Key Experimental Results

Image Classification

Method CIFAR-10 CIFAR-100
Euclidean ResNet-18 95.14% 77.72%
HCNN-Lorentz 95.14% 78.07%
ILNN 95.36% 78.41%

Genomics (TEB) — MCC Metric

Task Euclidean ILNN Gain
Processed Pseudogene 60.66 70.26 +9.6
Unprocessed Pseudogene 51.94 64.90 +13.0

Genomics (GUE)

Task Prev. SOTA ILNN
Covid Classification 36.71 64.76
Core Promoter (tata) 79.87 83.90

Graph Classification

Airport 96.03%, Cora 85.68%, PubMed 82.52% — all state-of-the-art.

Key Findings

  • Gains on CIFAR are modest (+0.2–0.7 pp), whereas genomics tasks yield substantial improvements (+10–28 pp).
  • HCNN-S collapses on Covid classification (36.71), while ILNN remains robust — demonstrating the numerical stability conferred by intrinsic operations.
  • GyroLBN outperforms both GyroBN and LBN in speed and accuracy.

Highlights & Insights

  • Fully intrinsic design philosophy: operating directly on the hyperboloid is strictly preferable to mapping to a tangent space and back.
  • Closed-form centroid replaces iterative solvers: GyroLBN is both faster and more accurate.
  • The \(K \to 0\) degeneration property is elegant — a hyperbolic network should be no worse than its Euclidean counterpart in the flat limit.
  • The large genomics gains suggest that hyperbolic representations are particularly well-suited to biological sequences.

Limitations & Future Work

  • Experiments are limited to ResNet-18; modern architectures such as ViT have not been evaluated.
  • Absolute improvements on CIFAR are small.
  • The curvature \(K=-1\) is fixed; learnable curvature remains unexplored.
  • Only classification tasks are validated.
  • vs. HCNN: HCNN reverts to tangent space for certain operations, whereas ILNN is fully intrinsic throughout.
  • vs. Poincaré networks: The Lorentz model offers better numerical stability, an advantage that ILNN further reinforces.
  • The proposed approach may inspire hyperbolic embedding designs for large language models.

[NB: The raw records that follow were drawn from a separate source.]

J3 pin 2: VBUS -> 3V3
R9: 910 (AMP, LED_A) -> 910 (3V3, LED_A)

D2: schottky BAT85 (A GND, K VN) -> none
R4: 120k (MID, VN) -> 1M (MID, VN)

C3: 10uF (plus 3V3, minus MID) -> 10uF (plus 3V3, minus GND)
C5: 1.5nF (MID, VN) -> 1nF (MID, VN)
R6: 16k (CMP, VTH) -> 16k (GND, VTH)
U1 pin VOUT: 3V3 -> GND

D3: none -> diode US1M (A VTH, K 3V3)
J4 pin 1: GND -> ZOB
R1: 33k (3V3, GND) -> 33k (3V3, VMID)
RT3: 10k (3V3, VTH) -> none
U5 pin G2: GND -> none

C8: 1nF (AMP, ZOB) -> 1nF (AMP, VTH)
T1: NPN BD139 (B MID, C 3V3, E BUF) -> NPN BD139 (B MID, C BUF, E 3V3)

Supplementary Technical Details

Geometric Intuition Behind PLFC

In Euclidean space, a fully connected layer computes \(y = Wx + b\), which is essentially a projection of the input onto multiple hyperplanes. PLFC makes this operation intrinsic: hyperplanes are defined on the Lorentz hyperboloid, and the hyperbolic distance from a point to each hyperplane serves as the feature. This distance naturally degenerates to Euclidean distance as \(K \to 0\), ensuring compatibility.

Why Are Genomics Gains So Large?

Gene sequences exhibit an inherent hierarchical structure (gene families → genes → exons → sequence motifs). Hyperbolic space can capture such exponentially growing hierarchies more effectively in finite dimensions, whereas Euclidean space suffers from severe representational crowding at low dimensionality. The collapse of HCNN-S on Covid classification may be attributable precisely to its mixed operations discarding critical hierarchical information.

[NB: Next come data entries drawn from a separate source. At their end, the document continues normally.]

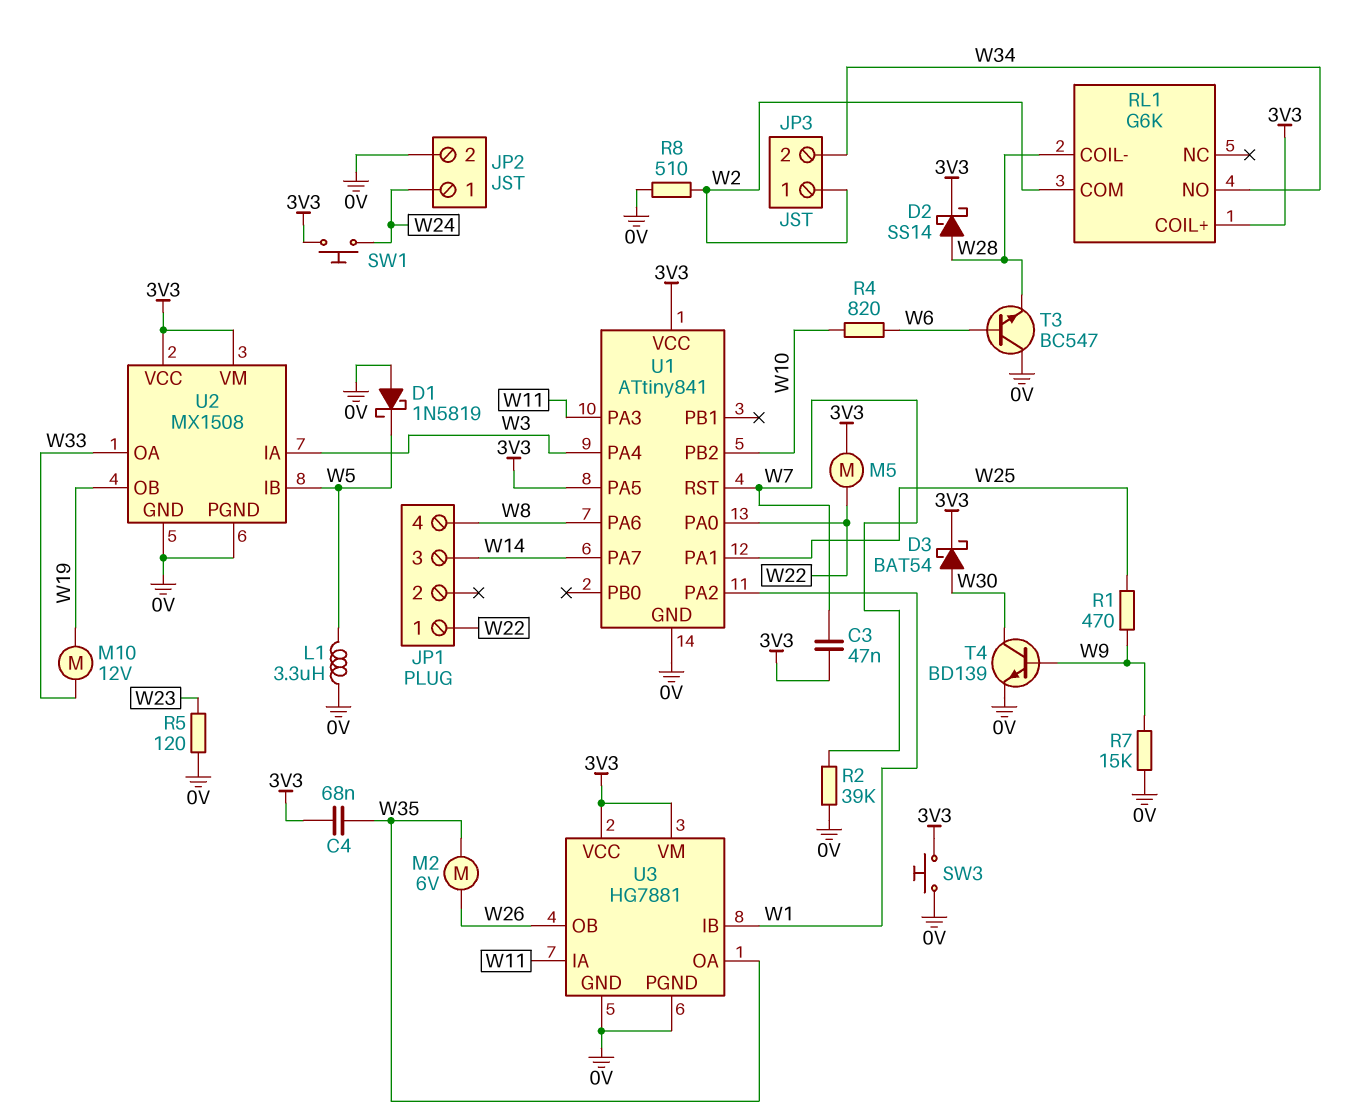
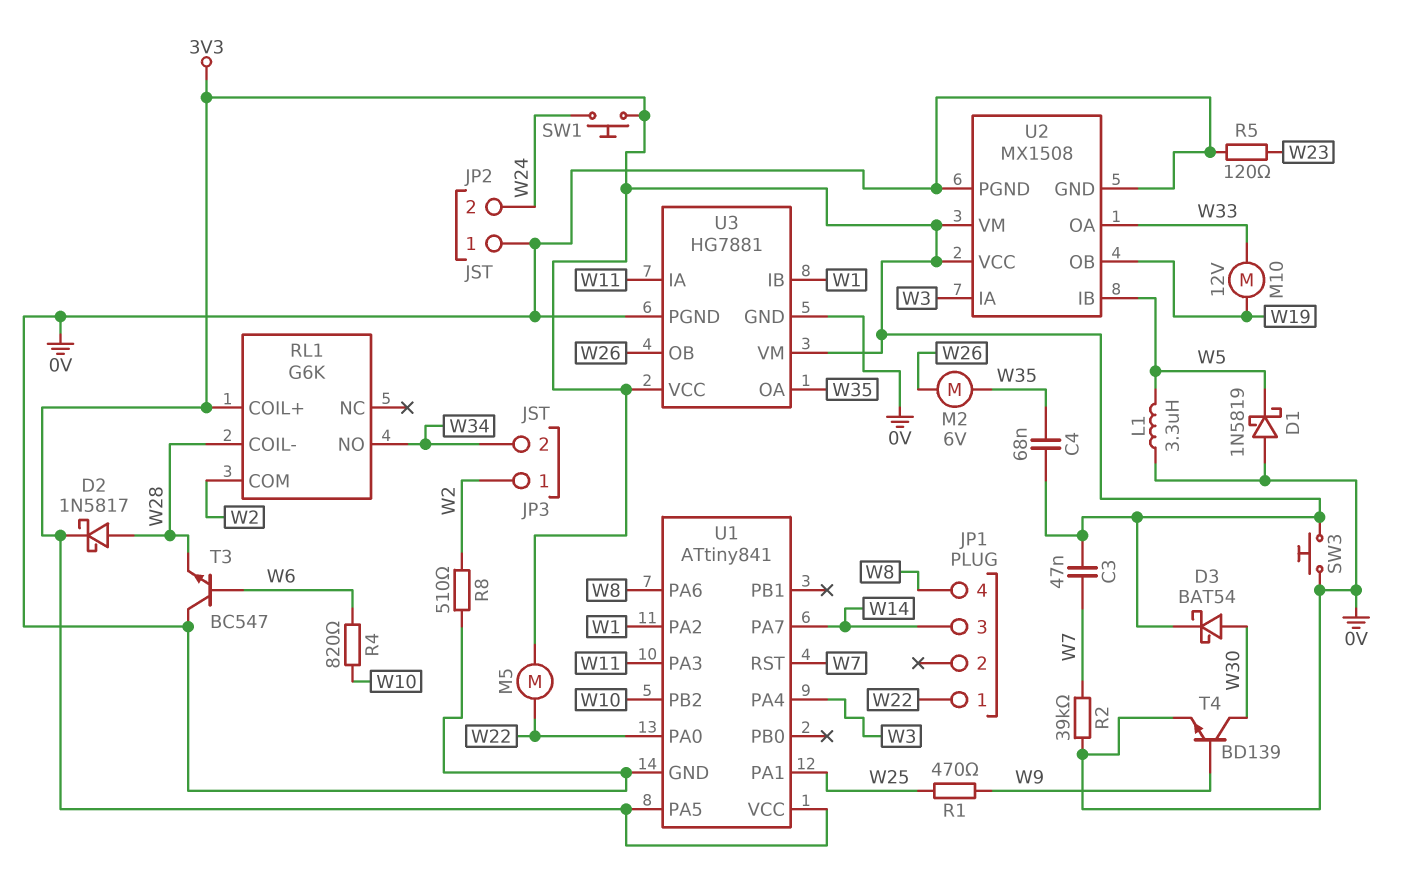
D2: schottky SS14 (A W28, K 3V3) -> schottky 1N5817 (A W28, K 3V3)
JP2 pin 1: W24 -> 0V
JP2 pin 2: 0V -> W24
R7: 15k (0V, W9) -> none

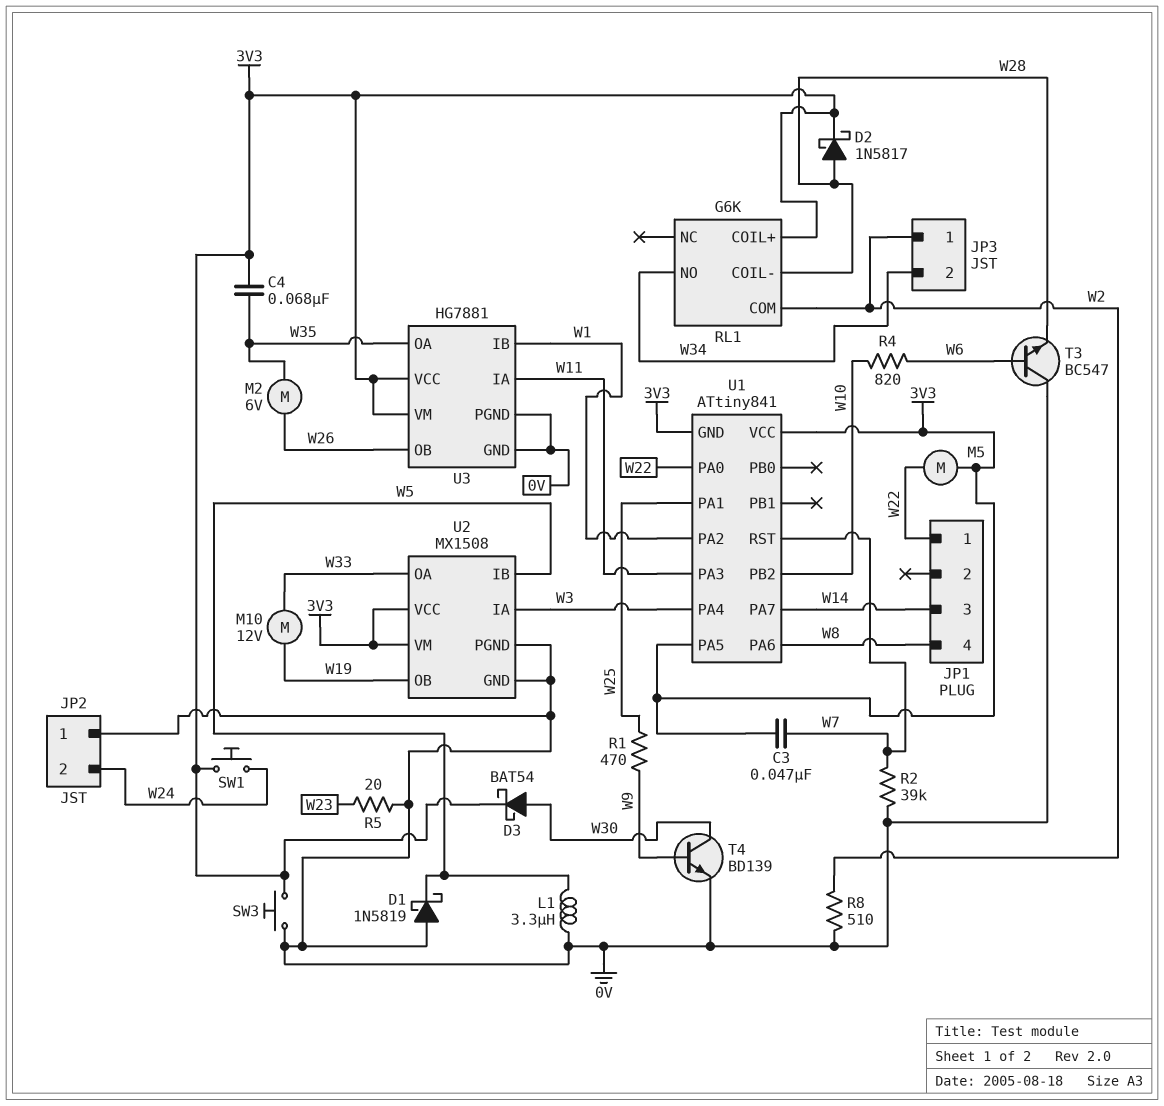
R5: 120 (0V, W23) -> 20 (0V, W23)
U1 pin GND: 0V -> 3V3

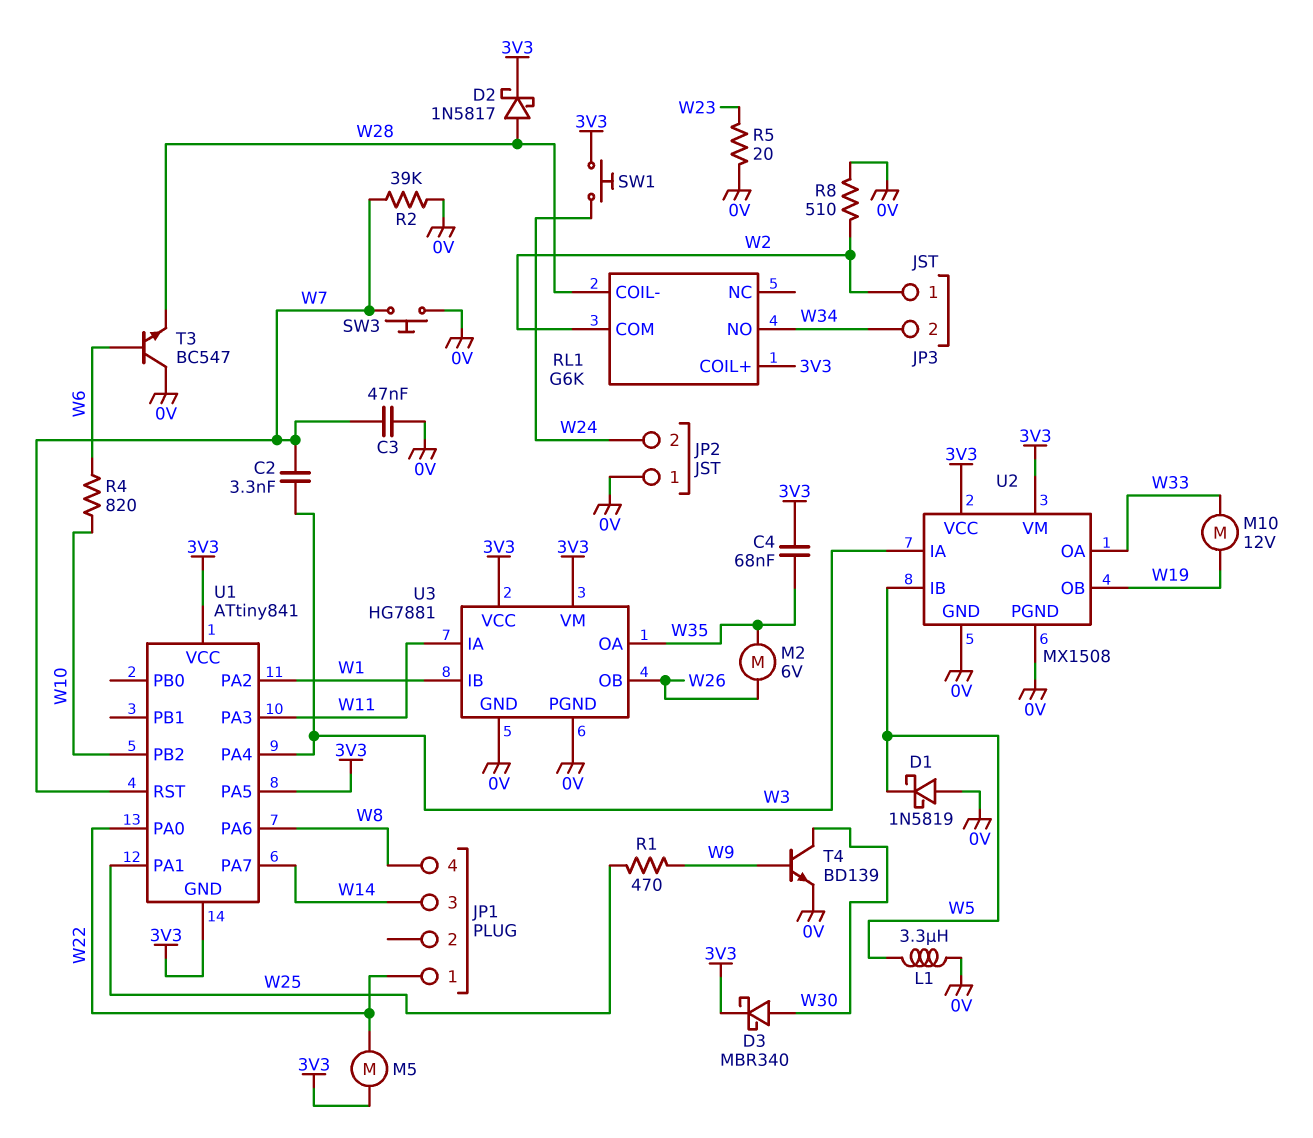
C2: none -> 3.3nF (W3, W7)
C3: 47nF (3V3, W7) -> 47nF (0V, W7)
D3: schottky BAT54 (A W30, K 3V3) -> schottky MBR340 (A W30, K 3V3)
SW3: button (0V, 3V3) -> button (0V, W7)

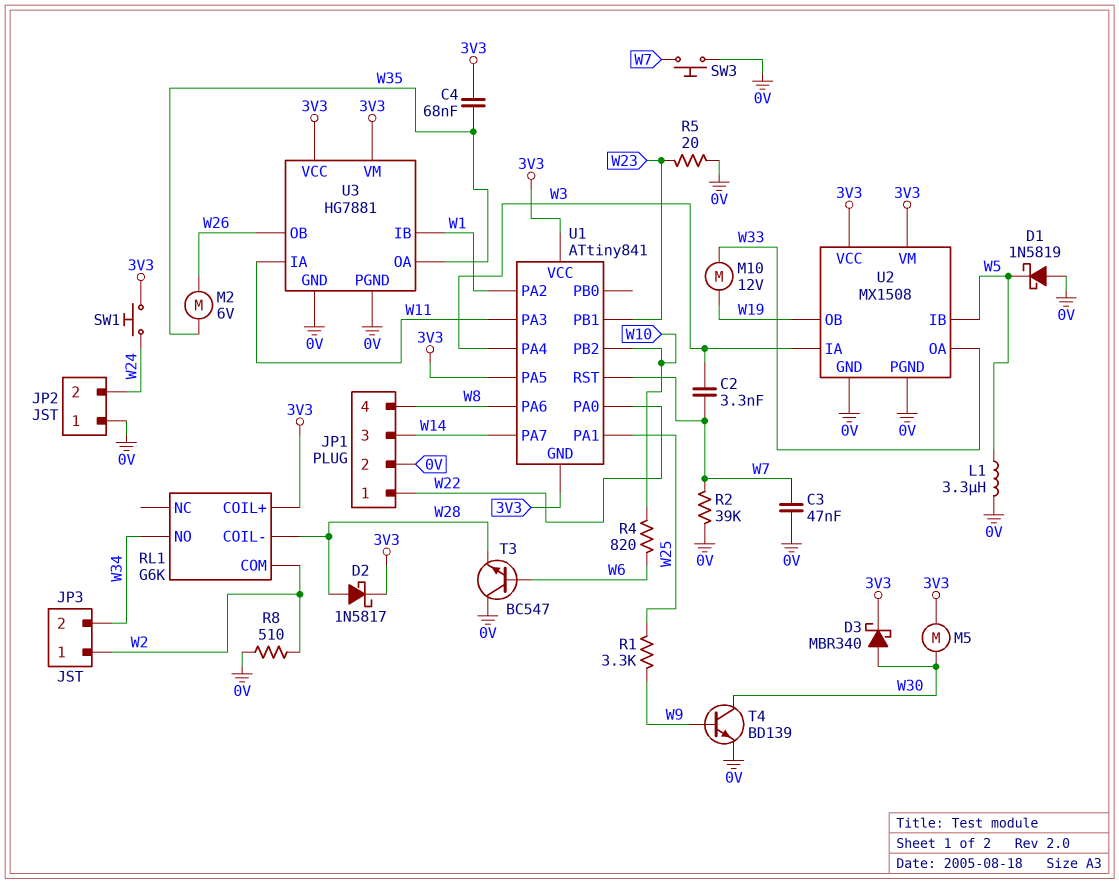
JP1 pin 2: none -> 0V
M5: motor (3V3, W22) -> motor (3V3, W30)
R1: 470 (W9, W25) -> 3.3k (W9, W25)
U1 pin PB1: none -> W23

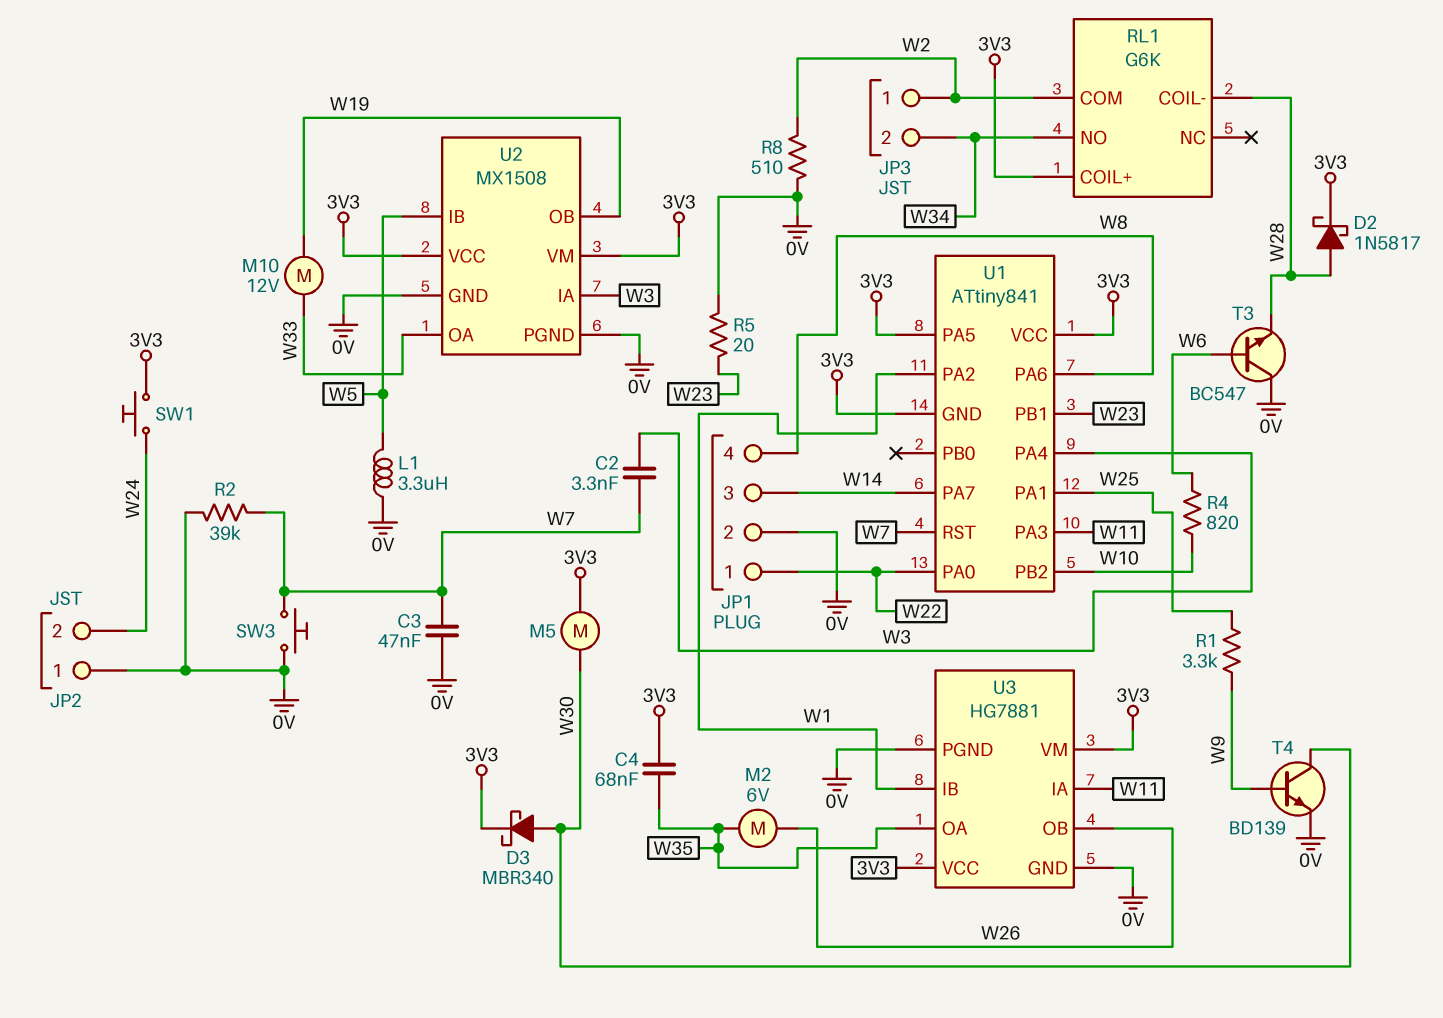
D1: schottky 1N5819 (A 0V, K W5) -> none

Lorentz vs. Poincaré Model

The Lorentz model uses an \((n+1)\)-dimensional ambient space, with coordinates \((x_0, x_1, \ldots, x_n)\) satisfying \(-x_0^2 + x_1^2 + \cdots + x_n^2 = 1/K\). Unlike the Poincaré ball model, which suffers from numerical instability near the boundary, the Lorentz model avoids numerical issues by computing the time coordinate \(x_0\) analytically.

Rating

  • Novelty: ⭐⭐⭐⭐ — The fully intrinsic operation design is a meaningful contribution.
  • Experimental Thoroughness: ⭐⭐⭐⭐ — Covers three task categories: image, genomics, and graph.
  • Writing Quality: ⭐⭐⭐⭐ — Mathematics is clear; degeneration analysis is elegant.
  • Value: ⭐⭐⭐⭐ — A significant advance for hyperbolic geometry in deep learning.